Он не послал этого письма — не знал, как его примут, но желание через Аннабеллу и с нею занять свое место в свете жило в нем. Эту мысль и многое другое о своем характере он открыл одной приятельнице-англичанке, проезжавшей через Геную в 1823 году, — знаменитой леди Блессингтон.
Байрон познакомился с лордом Блессингтоном в 1812 году в Лондоне. Они часто встречались у Ватье или в Кокоа-Три. В это время леди Блессингтон была никому неведомой ирландкой, которая вела трудную жизнь. Она вышла замуж за лорда Блессингтона только в 1818 году, уже после отъезда Байрона. Но он очень много слышал о ней: знал, что Лоуренс написал её портрет, по которому весь Лондон сходил с ума, что она написала три книги, что ею восхищался Том Мур. Когда 1 апреля 1823 года ему принесли на виллу Альбаро две карточки, лорда Блессингтона и графа Альфреда д’Орсей, Байрон был одновременно взволнован, испуган и очень доволен. Граф д’Орсей был, как говорил Байрон, француз и друг семьи, «очень молод и сущий красавец». Леди Блессингтон, которой её лорд надоедал до смерти, не могла обойтись без своего парижского рыцаря. Мужчины сказали Байрону, что «миледи» в коляске, у ворот. Он побежал своей неловкой походкой, извинился и попросил её войти.

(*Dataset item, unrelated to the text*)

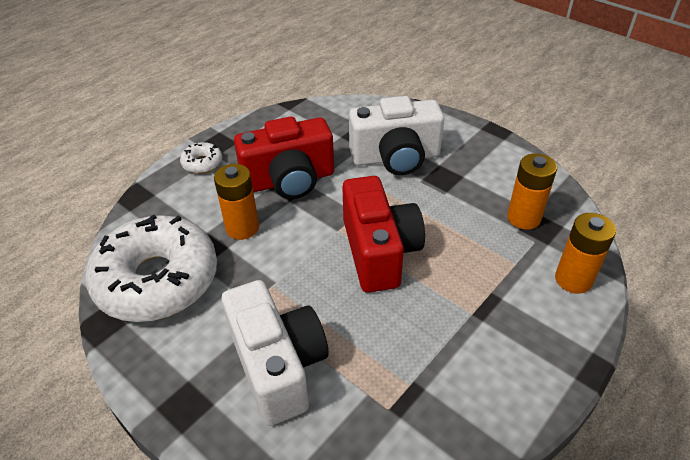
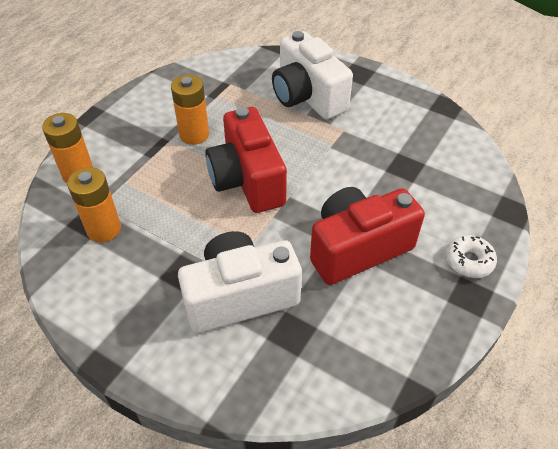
camera: 170 degrees right, 5 degrees up
(157, 280) = (427, 138): white donut -> none
(242, 228) = (381, 189): orange battery -> orange battery (194, 135)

Она ждала этой встречи в продолжение нескольких дней с нетерпением, боялась разочароваться; так оно и оказалось Думала увидеть высокого мужчину, с величественным и внушительным видом, увидела же словно вычеканенную голову и полные выражения глаза, но они принадлежали маленькому существу, с почти детским телом. Так как он снова похудел после солнечного удара, костюм сидел на нем слишком свободно и имел вид купленного в магазине готового платья. В его манерах была неловкость, проистекавшая оттого, что он думал о своем увечье. На другой день Блессингтоны увидели его у себя в отеле, несколько стесненного, очень дружественно настроенного, и леди Блессингтон скоро заметила (а она приручила многих на своем веку), что нет ничего легче, как привязать к себе этого человека. Никакое кокетство не портило их дружбы. Миледи, как выражался Байрон, была совершенно гарантирована «своим парижским уловом». Байрон верил в дружбу между мужчиной и женщиной при условии, что тут не запутается любовь. Он считал леди Блессингтон умной женщиной; катаясь вместе верхом или отправляясь завтракать на соседние виллы, они беседовали с большой откровенностью. Она записывала эти разговоры и через несколько недель обнаружила, что написала одну из самых живых и самых правдивых книг, которые были когда-либо написаны о Байроне.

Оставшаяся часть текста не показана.